Imagine waking up and finding out there’s no water.

No water for the toilet, shower, bath, sinks, icemaker, or even the outside hose. No water for coffee; or filling the pets’ bowl; no water for cooking or cleaning.

Now imagine that it’s not just your home, but your entire community: no water for manufacturing; no water for fire crews to keep you safe; no water for farmers to irrigate crops and grow food.

For many Americans — at least two million, according to a 2019 study by the US Water Alliance and DigDeep —this is a reality they face every day. Over the last year alone, polluted water sources, failing infrastructure, drought, and severe storms have left dozens of communities reeling—from West Virginia to Mississippi to New Mexico—as they struggle to restore, repair and upgrade water and sewer service. And that doesn’t even account for the challenges faced by low-income households.

That’s why today, Oct. 19, we’re observing Imagine a Day Without Water, a National Day of Action intended to unite communities and policymakers to advance greater and more equitable investment in water systems.

It’s also a time to consider your own impact on the environment, to think about Source Water Protection, and look for ways that you can help to reduce water use.

A Disconnect at the Tap

Most of us don’t think about where our water comes from, or where it goes. We turn on the tap, and clean water flows out. We flush the toilet, and wastewater goes away.

When you have reliable water service, you don’t have to think about the infrastructure that brings water to your home or business and returns it safely to the environment — but we should. We should also consider how much water we waste, and the impact of chemicals and other pollutants on our source water, because we have a very limited supply. Although water covers 71 percent of the Earth’s surface, almost all of it—96.5 percent—is saltwater. That means just 3 percent is freshwater, and of that, only 1.2 percent can be used as drinking water!

Water is essential to public sanitation and health. In communities with inadequate water and wastewater infrastructure, the public health consequences have been dire. 

Water Infrastructure at a Glance

The U.S. water infrastructure is old. In many places, and right here in the Lehigh Valley, some pipes have been in place for more than a century. As this system continues to age and deteriorate, street flooding, water service disruptions, and the resulting damages increase. Each day in the United States, a water main breaks every 2 minutes.
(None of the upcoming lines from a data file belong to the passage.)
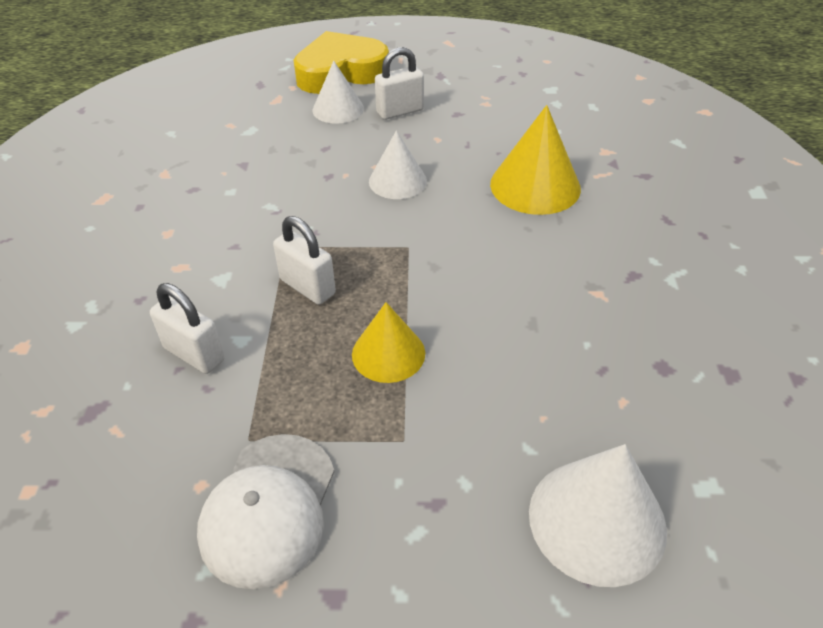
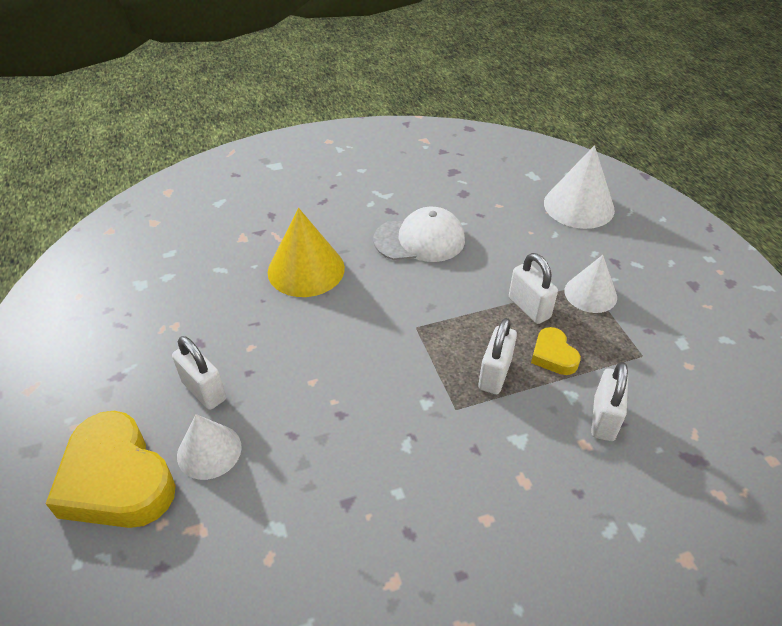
camera: 110 degrees left, 0 degrees up
(269, 508) = (674, 327): white cap -> white cap (420, 240)
(302, 346) = (553, 355): none -> yellow heart
(388, 353) = (529, 308): yellow cone -> white padlock
(397, 181) = (330, 358): white cone -> white cone (590, 294)

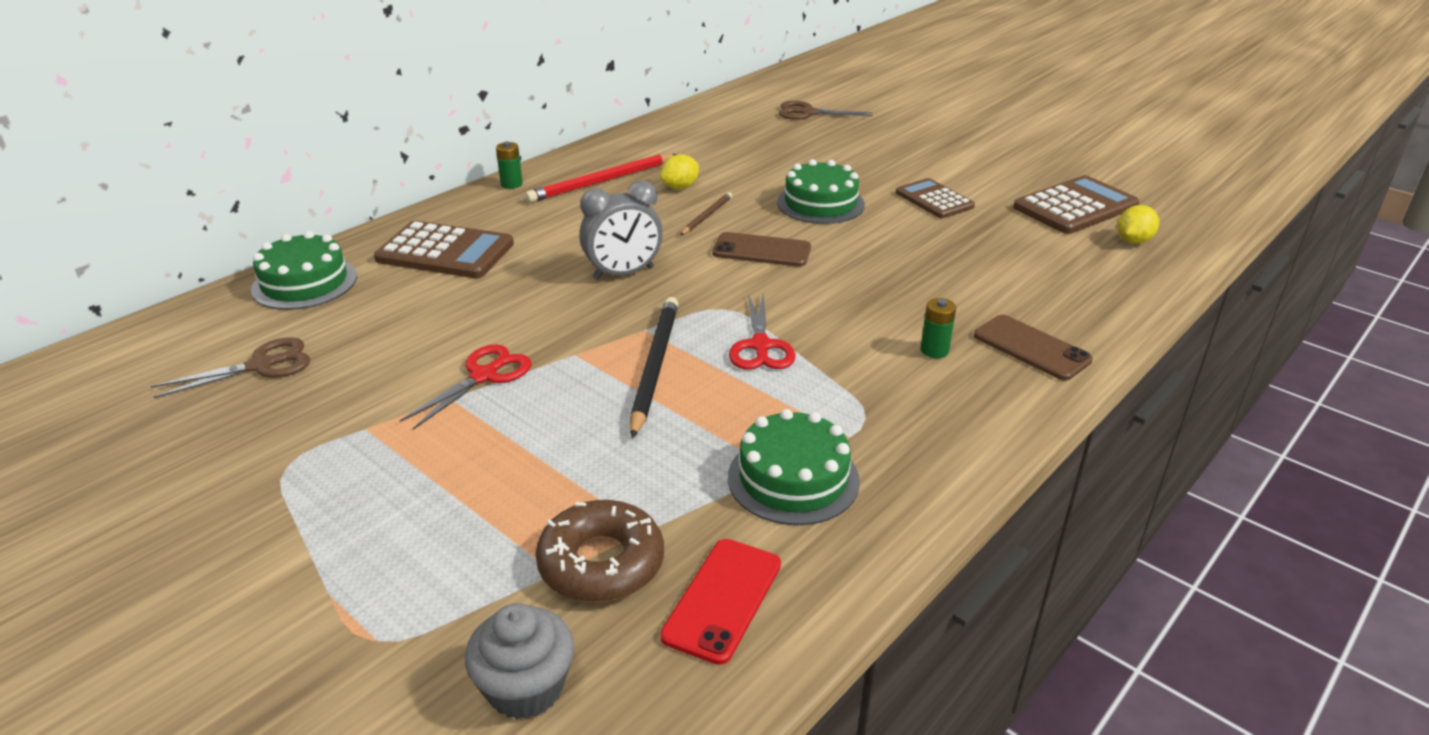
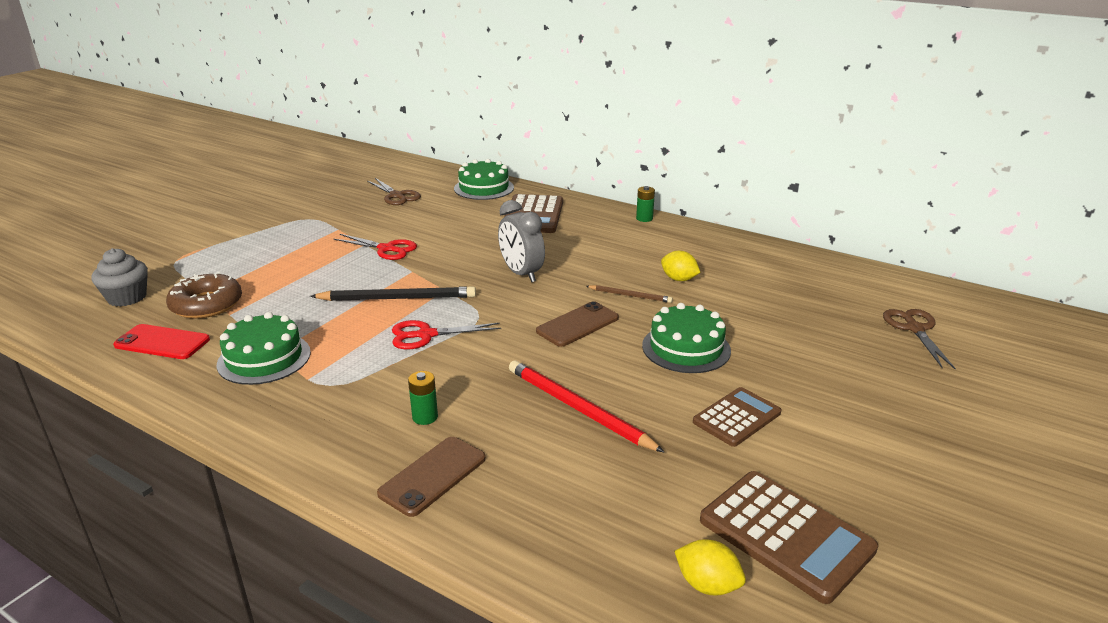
camera: 80 degrees right, 5 degrees down
(602, 181) = (669, 248): red pencil -> red pencil (578, 409)
(761, 250) = (577, 324): brown phone -> brown phone turned 45 degrees clockwise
Infrastructure requires regular maintenance, rehabilitation, and updates. Our Capital Plans outline major projects and investments projected over a 5-year period. You can read the plans and learn more about them on our Finance page. Investments in the system are critical in the protection of public health and the environment.

Curious about where your water comes from, and what’s in it? You can find out its source, see water test results, and find out how we treat it with our Water Quality Map. You can also take our Customer Service Line Survey. We have a similar tool that you can use to learn about your wastewater service.

Securing our Future

Imagine a Day Without Water is an opportunity to share why water is important to you, your business, and your community.

Together, we can speak with one voice and ask public officials to take responsibility for our water today and tomorrow.

As an individual, you may wonder where you fit into ensuring a day without water doesn’t become a reality. It’s a daunting task, but our collective voice can make a real, lasting impact. Education is key.

Teach your children about the value of water, too. Get the facts by downloading the Economic Benefits of Investing in Water Infrastructure. Parents and teachers can check out our Water Education page for games and activities that will help show kids the value of water.

Let’s all try to Imagine a Day Without Water — so that we don’t have to face the reality. A day without water doesn’t have to be inevitable. Let’s work toward a future in which a day without water is something everyone can only imagine.